More kids than ever are entering state-funded preschool, with a new report showing record enrollment levels last school year and a large expansion in several states, especially California. The National Institute of Early Education Research said the growth reflects states embracing universal access and spending, but the institute also described uneven progress in both quality and who can access programs.

The report, published Wednesday, said state-funded preschool enrollment rose to 1.8 million children, reaching 37% of 4-year-olds and about 10% of 3-year-olds. It also said states added 44,000 students to preschool enrollment overall, while noting that the gains were smaller than the year prior and that some states even lost ground.

Nationally, the institute said its “If providing high-quality preschool education to all 3- and 4-year-olds were a race” framing captured the mismatch between progress and remaining gaps. The authors wrote that “some states are nearing the finish line, others have stumbled and fallen behind, and a few have yet to leave the starting line,” in remarks included in the report.

California accounted for more than half of the public preschool enrollment gain, with about 25,000 additional students added in the state. This year, California made every 4-year-old eligible for transitional kindergarten, or TK, a policy expansion that supporters say broadens access but that critics say can strain program capacity as the system grows.

The institute’s report laid out 10 quality benchmarks tied to areas including teacher training, class size and curriculum. It said California met just two of those benchmarks last school year, and it noted that private preschool owners have warned that the rapid rollout of more children into public classrooms threatens their businesses.

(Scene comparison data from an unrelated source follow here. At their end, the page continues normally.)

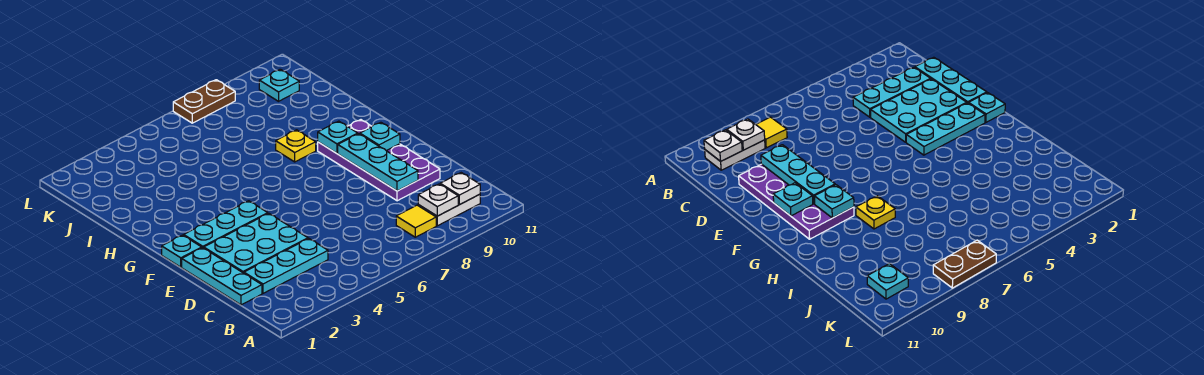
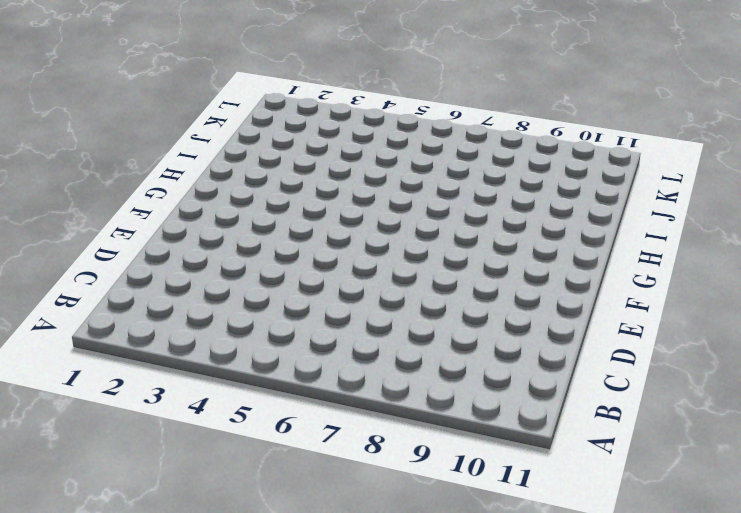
none -> yellow tile B8 level 1
none -> white plate B9:B10 level 1
none -> cyan plate C1:E1 level 1

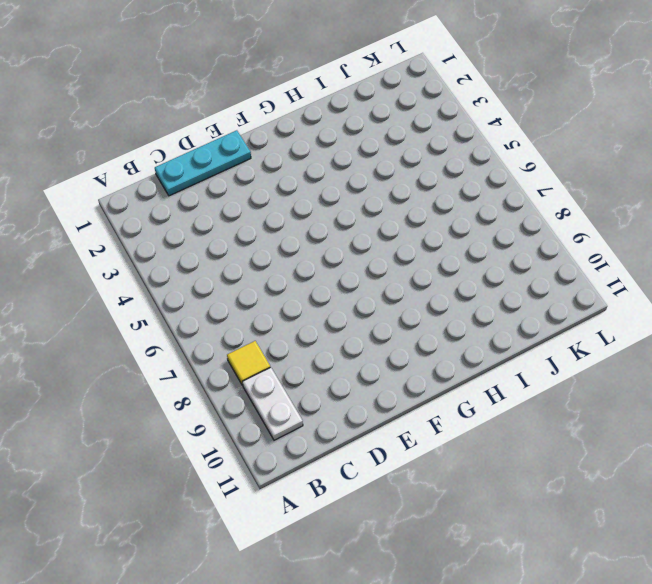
none -> cyan plate C2:C4 level 1
none -> cyan plate D2:E4 level 1
none -> purple plate D9:G10 level 1

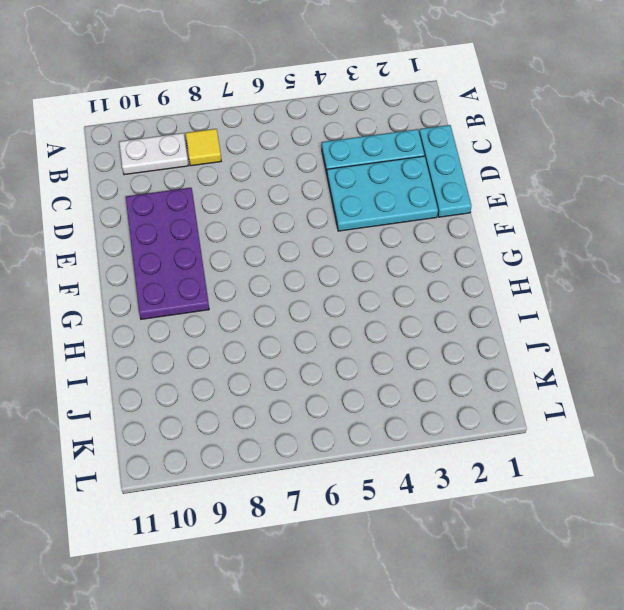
none -> cyan plate F1 level 1
none -> cyan plate F2:F4 level 1
none -> yellow plate H8 level 1

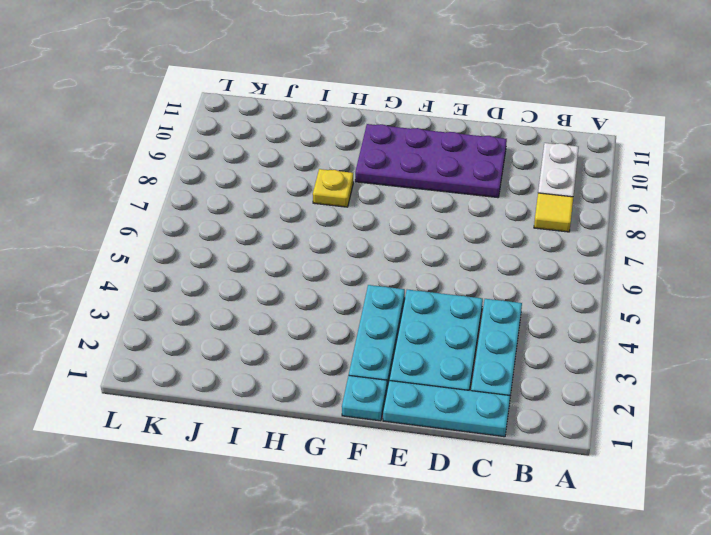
none -> cyan plate K10 level 1
none -> brown plate L7:L8 level 1
none -> white plate B9 level 2

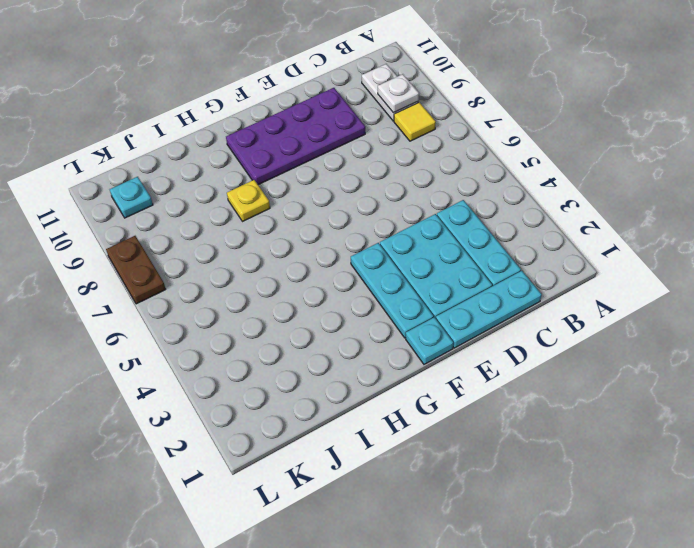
none -> white plate B10 level 2
none -> cyan plate D9:F9 level 2
none -> cyan plate F10 level 2

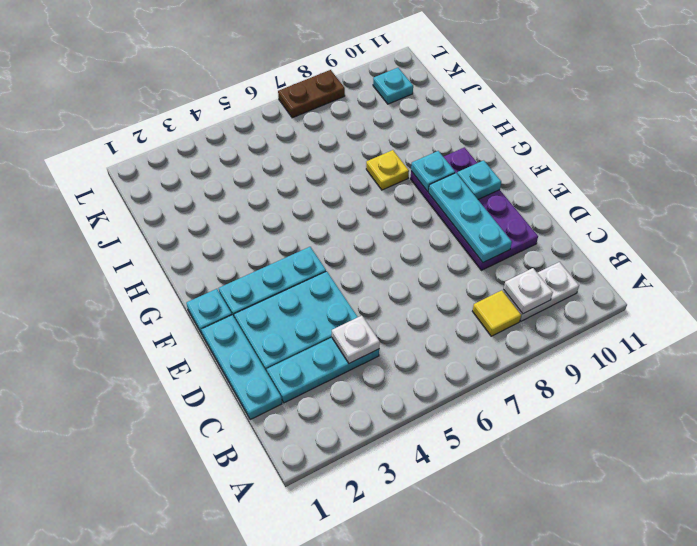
white plate C4 level 2 -> white plate B10 level 2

Jessica Sawko, of Children Now, said the expansion is a major step but not the end of the work. “Universal TK … is a real win, but it’s also just the start of the work and not the end of it,” Sawko said, adding that the state was expected to meet two more benchmarks in the next report, including lowering its student-teacher ratio to 10-to-1 and requiring lead teachers to have early education training.

The report also described longer-term expectations for preschool’s impact, saying evidence is mounting that high-quality programs can carry benefits into adulthood, including better kindergarten preparedness, higher likelihood of graduating high school, and improved chances of finding work. Steven Barnett, founder and director of the early education institute, said the institute has evidence of that benefit, calling it “very strong evidence” that preschool programs improved foundations for later success.

In California, educators and parents described how universal access can change everyday expectations for early learners. Heather Sufuentes, who was principal of Parkview Elementary in Chico when it began transitional kindergarten, said students who attended arrived with more confidence and often volunteered as class leaders. Chico has since more than doubled the number of TK seats it offers since 2022, according to the report.

Marisol Márquez, a secretary who works for the state, said her daughter’s access to transitional kindergarten at 1st Street Elementary in Los Angeles allowed her family to avoid paying tuition that would have become necessary elsewhere. Márquez said the school discovered her daughter was bright and began sending her to kindergarten for math and reading lessons, and she credited the program with helping her family find opportunities they would otherwise have missed.

The report said access to preschool can depend heavily on where families live and what they can afford. It noted that no state mandates that children attend preschool, and it described large differences in availability, including examples such as Wyoming having no state-funded preschool while Colorado offers part-time preschool for every parent without tuition, and the District of Columbia offering two full years of prekindergarten even for wealthier families.

For families without public options nearby, the institute said waitlists can be an obstacle and that lower-income families may qualify for programs such as Head Start. It also said the number of children in Head Start is falling, in part due to staff shortages, and that families may face growing waitlists for state or federal child care subsidies.

The report tied the expansion effort to federal support limits, saying federal support for expanding early education funding is sparse and shrinking. It cited Donald Trump saying the federal government could not afford to support child care while it was waging a war with Iran, and it said Trump argued that states “should pay for it” and that they would have to “raise their taxes.”

The report also pointed to variation in how states approach universal preschool and quality benchmarks. It said several Republican-led states have pioneered universal prekindergarten, while it described lagging progress in wealthier, Democratic-led states, and it said Georgia is the first state where a universal preschool program meets all of the institute’s quality benchmarks.

In Georgia, Rebecca Ellis said her son, John Patrick, attends the private Capitol Hill Child Enrichment Center in Atlanta for free because of the state’s preschool-for-all program. Ellis said the program saved her family a “huge amount of money” and described changes in her son’s social and emotional development, including how children from the program can help calm parents during moments of agitation.